From: bzaman on
Hi ,

The issue is regarding some NFS issue we are seeing in our
production hosts.

One of our process is failing regularly because of unable to read
some files from a NFS filer .

The following are the error messages that can be seen .

======
/net/edw12/warehouse/stores//links//20091112/l/us/data/170.gz:
uncompress failed/net/edw12/warehouse/stores/links/20091112/l/us/data/
270.gz: uncompress failed

Broken pipe
/net/edw12/warehouse/stores/links/20091112/l/us/data/271.gz:
uncompress failed
======

We are suspecting high load on the NFS filer due to which it is unable
to read the file . I tried using nfsstat and could see some results
which looks like NFS issues only . I am not able to interpret the
result as the manual page does not have enough info on interpreting
the output.
The following is the output of nfsstat

======
-bash-3.2$ nfsstat -s -W

Server Info:
Getattr Setattr Lookup Readlink Read Write
Create Remove
14 19847 119217 7 4122 26662
12739 3409
Rename Link Symlink Mkdir Rmdir Readdir
RdirPlus Access
10071 0 0 5556 163 2086
0 5750206
Mknod Fsstat Fsinfo PathConf Commit
0 1740332 123 0 14498
Server Ret-Failed
62491
Server Faults
0
Server Cache Stats:
Inprog Idem Non-idem Misses
0 0 0 7709227
Server Write Gathering:
WriteOps WriteRPC Opsaved
26662 26662 0
=====


Many other process from different host are accessing the filer but we
are seeing the issue on a particular host only.

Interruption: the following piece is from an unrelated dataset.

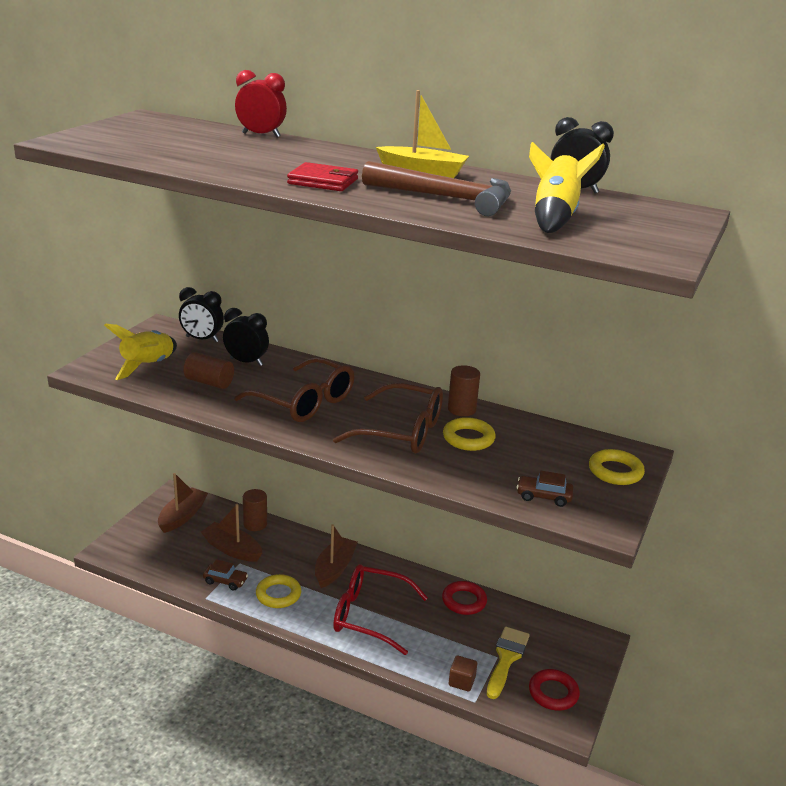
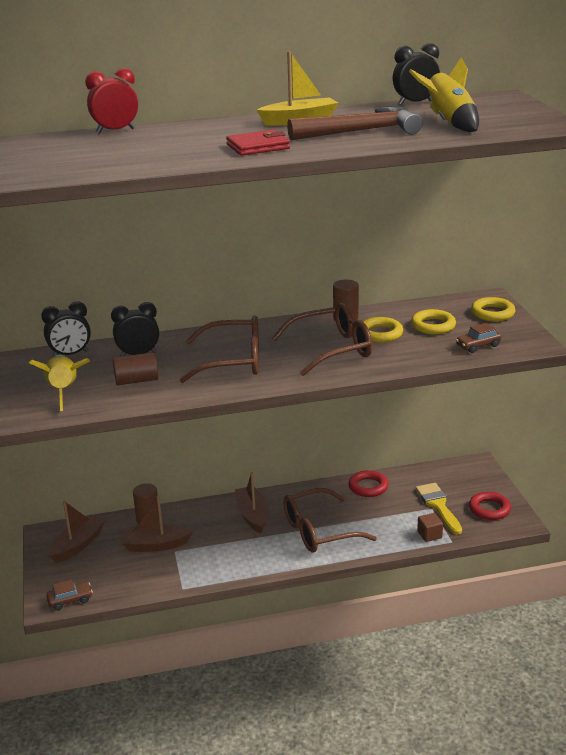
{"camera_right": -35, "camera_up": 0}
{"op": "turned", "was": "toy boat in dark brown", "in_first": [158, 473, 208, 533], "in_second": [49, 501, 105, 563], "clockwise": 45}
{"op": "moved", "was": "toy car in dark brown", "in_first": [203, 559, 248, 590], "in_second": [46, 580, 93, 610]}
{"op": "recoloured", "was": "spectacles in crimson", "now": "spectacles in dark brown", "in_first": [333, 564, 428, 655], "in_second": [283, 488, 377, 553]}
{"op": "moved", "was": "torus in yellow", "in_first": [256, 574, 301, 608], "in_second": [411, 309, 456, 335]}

The above output is
from the affected host only . We can see Server Ret-Failed Field has a
larger value while the value of this field is zero on all other
hosts. Is it pointing that we are seeing timeout while accessing
files from the NFS filer on this host . The Filer is busy during the
time on which this process tries to access the filer , so probably we
are not seeing the read failue issue on other hosts.
Please clarify . If you need any further info , please let me know.
Also , any pointers or documentations on nfsstat will be highly
appreciated .


Thanks in Advance
Zaman